Dynamical effects of inflation in ensemble-based data assimilation under the presence of model error

Abstract

Covariance inflation is one of the necessary tools enabling the success of ensemble Kalman filters (EnKFs) in high-dimensional spaces and in the presence of model error. Inflation maintains the ensemble variance to a sufficiently large value, counteracting the variance damping at analysis times and its underestimation arising from model and sampling errors. In this work, we investigate the effect of inflation on the dynamics of the EnKF ensemble. When the focus is on the recursive full cycle forecast–analysis–forecast, an apparently counterintuitive effect of multiplicative inflation appears in the span of the ensemble in the EnKF. In particular, we demostrate that multiplicative inflation changes the alignment of ensemble anomalies on to weakly stable backward Lyapunov vectors. Whereas the ensemble is expected to collapse on to the subspace corresponding to the unstable portions of the Lyapunov spectrum, the use of multiplicative inflation contributes to the retention of anomalies beyond that subspace. Given that the presence of model error implies that the analysis error is no longer fully confined in the local unstable subspace, this feature of multiplicative inflation is of paramount importance for optimal filtering.
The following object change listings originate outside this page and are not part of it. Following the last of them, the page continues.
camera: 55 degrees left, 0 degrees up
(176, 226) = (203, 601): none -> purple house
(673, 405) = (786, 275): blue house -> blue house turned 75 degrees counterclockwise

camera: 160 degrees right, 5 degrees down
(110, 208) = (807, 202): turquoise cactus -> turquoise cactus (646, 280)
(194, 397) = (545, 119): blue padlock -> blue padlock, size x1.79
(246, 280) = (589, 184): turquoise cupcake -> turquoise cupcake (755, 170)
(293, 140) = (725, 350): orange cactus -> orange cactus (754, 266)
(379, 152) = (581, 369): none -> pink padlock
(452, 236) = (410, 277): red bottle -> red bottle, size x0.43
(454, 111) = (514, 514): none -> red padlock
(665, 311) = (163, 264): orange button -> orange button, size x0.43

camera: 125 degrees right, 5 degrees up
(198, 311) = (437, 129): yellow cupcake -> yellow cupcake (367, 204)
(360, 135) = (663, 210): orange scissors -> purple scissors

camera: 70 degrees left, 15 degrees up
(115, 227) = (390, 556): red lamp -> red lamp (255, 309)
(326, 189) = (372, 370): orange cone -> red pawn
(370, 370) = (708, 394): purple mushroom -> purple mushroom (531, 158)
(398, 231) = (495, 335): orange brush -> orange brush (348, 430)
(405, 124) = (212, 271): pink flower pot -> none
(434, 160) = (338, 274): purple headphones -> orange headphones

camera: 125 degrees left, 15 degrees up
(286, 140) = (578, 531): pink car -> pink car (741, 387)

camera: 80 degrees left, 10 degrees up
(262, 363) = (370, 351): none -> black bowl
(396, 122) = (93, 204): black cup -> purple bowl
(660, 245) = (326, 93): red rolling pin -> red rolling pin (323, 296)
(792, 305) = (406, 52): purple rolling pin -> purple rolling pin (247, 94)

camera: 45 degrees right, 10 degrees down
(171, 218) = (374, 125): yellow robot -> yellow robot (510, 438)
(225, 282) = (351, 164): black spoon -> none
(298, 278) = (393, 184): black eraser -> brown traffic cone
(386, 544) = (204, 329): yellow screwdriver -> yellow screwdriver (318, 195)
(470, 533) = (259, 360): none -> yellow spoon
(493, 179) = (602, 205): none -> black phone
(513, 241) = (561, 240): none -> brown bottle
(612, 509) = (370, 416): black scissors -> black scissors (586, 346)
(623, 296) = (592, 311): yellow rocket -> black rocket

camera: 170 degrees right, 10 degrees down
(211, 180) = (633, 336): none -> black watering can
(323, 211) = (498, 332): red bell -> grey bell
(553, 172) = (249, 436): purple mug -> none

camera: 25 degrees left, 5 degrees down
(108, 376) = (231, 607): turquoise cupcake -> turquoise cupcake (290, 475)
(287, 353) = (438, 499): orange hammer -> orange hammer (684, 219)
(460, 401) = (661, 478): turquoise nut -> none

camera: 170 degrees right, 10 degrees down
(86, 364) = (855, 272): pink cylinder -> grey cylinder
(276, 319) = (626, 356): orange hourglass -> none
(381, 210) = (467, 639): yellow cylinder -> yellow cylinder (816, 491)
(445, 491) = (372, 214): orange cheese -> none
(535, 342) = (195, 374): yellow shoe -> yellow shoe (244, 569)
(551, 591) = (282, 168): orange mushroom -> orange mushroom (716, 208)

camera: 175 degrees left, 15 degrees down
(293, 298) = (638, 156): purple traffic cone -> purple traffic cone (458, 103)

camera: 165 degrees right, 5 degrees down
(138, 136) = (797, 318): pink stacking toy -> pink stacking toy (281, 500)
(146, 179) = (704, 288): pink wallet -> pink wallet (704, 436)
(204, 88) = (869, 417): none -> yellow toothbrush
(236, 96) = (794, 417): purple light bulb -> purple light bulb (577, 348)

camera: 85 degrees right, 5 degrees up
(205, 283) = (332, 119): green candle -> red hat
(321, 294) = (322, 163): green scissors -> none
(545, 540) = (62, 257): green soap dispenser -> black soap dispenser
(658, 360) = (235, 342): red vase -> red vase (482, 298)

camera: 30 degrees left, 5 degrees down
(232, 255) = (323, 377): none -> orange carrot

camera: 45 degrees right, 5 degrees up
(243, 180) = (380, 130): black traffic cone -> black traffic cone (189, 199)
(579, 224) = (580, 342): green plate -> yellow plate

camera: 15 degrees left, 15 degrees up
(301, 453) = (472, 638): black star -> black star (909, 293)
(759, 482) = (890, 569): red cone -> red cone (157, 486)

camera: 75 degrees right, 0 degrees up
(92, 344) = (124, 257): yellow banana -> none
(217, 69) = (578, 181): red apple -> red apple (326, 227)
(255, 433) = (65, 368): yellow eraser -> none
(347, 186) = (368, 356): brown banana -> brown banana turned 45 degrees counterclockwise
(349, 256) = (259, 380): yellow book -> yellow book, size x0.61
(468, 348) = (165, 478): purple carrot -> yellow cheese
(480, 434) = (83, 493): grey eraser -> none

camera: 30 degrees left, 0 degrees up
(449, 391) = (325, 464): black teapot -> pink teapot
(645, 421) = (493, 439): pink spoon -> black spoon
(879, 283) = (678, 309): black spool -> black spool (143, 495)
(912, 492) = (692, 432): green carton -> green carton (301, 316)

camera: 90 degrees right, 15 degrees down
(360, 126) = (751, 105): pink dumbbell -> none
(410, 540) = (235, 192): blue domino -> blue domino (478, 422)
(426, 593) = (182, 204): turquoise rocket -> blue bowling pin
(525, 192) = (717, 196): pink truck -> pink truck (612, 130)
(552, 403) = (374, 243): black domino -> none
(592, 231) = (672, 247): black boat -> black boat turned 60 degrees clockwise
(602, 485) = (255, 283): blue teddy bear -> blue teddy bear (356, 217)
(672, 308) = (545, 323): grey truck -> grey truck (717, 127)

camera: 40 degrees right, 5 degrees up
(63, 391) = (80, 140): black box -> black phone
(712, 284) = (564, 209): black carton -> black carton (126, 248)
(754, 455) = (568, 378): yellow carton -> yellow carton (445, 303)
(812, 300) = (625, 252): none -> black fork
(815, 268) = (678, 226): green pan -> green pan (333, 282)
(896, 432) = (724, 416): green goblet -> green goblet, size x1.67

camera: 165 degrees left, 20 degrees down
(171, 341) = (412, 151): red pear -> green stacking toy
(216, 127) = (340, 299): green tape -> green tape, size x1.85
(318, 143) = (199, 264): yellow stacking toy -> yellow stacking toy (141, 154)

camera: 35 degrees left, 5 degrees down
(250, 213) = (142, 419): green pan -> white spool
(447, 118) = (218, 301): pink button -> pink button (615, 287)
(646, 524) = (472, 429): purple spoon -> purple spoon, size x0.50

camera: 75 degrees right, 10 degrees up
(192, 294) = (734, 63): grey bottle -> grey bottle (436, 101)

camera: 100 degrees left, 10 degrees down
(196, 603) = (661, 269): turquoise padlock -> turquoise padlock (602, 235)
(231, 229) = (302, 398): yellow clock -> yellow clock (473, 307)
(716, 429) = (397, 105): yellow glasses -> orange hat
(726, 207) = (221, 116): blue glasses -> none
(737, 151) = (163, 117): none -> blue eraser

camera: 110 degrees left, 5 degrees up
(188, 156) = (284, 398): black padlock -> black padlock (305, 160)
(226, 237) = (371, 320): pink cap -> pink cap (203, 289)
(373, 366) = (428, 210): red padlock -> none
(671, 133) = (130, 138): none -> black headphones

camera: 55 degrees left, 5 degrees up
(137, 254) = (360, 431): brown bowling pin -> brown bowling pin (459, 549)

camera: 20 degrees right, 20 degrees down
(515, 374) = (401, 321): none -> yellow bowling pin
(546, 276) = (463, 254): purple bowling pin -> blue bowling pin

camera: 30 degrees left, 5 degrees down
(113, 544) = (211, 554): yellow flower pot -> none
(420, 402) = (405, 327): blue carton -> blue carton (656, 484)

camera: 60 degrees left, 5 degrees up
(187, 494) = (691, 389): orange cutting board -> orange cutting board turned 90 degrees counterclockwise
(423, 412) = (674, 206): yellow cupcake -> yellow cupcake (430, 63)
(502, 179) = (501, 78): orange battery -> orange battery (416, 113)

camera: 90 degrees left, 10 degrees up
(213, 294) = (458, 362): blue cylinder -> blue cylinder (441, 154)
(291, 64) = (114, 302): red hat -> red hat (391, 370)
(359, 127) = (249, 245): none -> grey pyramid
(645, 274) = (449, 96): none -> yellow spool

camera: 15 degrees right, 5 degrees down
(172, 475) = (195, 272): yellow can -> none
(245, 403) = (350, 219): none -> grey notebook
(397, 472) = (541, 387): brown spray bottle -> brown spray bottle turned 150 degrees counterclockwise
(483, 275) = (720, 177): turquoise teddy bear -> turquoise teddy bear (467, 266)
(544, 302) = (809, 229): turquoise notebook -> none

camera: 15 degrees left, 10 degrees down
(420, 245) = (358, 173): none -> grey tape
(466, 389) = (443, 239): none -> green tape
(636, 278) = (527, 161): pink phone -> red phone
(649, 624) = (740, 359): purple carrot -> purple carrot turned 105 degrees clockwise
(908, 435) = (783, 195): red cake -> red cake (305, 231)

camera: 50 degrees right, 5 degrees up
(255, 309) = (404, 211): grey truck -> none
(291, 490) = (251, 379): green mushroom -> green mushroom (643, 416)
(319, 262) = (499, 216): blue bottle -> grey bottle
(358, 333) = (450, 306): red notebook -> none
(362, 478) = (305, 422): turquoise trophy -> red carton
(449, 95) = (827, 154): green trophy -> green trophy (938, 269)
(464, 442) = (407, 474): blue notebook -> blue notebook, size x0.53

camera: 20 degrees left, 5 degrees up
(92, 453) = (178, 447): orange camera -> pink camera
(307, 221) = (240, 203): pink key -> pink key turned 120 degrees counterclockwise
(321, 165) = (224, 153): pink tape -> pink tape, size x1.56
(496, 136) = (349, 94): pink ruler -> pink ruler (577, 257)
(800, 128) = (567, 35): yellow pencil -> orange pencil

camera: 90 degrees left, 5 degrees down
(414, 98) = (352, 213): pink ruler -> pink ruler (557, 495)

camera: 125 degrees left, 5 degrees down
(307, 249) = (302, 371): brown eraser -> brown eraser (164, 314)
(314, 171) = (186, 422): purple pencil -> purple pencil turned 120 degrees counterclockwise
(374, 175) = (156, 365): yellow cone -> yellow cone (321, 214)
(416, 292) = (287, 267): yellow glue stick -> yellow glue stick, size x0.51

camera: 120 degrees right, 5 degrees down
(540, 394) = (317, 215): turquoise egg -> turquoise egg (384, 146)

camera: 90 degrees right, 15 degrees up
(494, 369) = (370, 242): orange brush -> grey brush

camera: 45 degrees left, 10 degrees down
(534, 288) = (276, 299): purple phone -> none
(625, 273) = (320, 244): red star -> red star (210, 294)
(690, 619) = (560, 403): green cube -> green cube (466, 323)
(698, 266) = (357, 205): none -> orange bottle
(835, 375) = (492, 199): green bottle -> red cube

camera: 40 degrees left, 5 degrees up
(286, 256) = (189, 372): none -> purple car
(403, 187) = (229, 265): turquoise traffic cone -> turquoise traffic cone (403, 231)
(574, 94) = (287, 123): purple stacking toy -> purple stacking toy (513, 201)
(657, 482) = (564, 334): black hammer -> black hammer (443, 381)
We propose hybrid schemes, whereby additive perturbations complement multiplicative inflation by suitably increasing the dimension of the subspace spanned by the ensemble. The use of hybrid schemes improves analysis root-mean-squared error in the Lorenz 96 model compared with the use of multiplicative inflation alone, emphasizing the role of model dynamics when designing additive inflation schemes.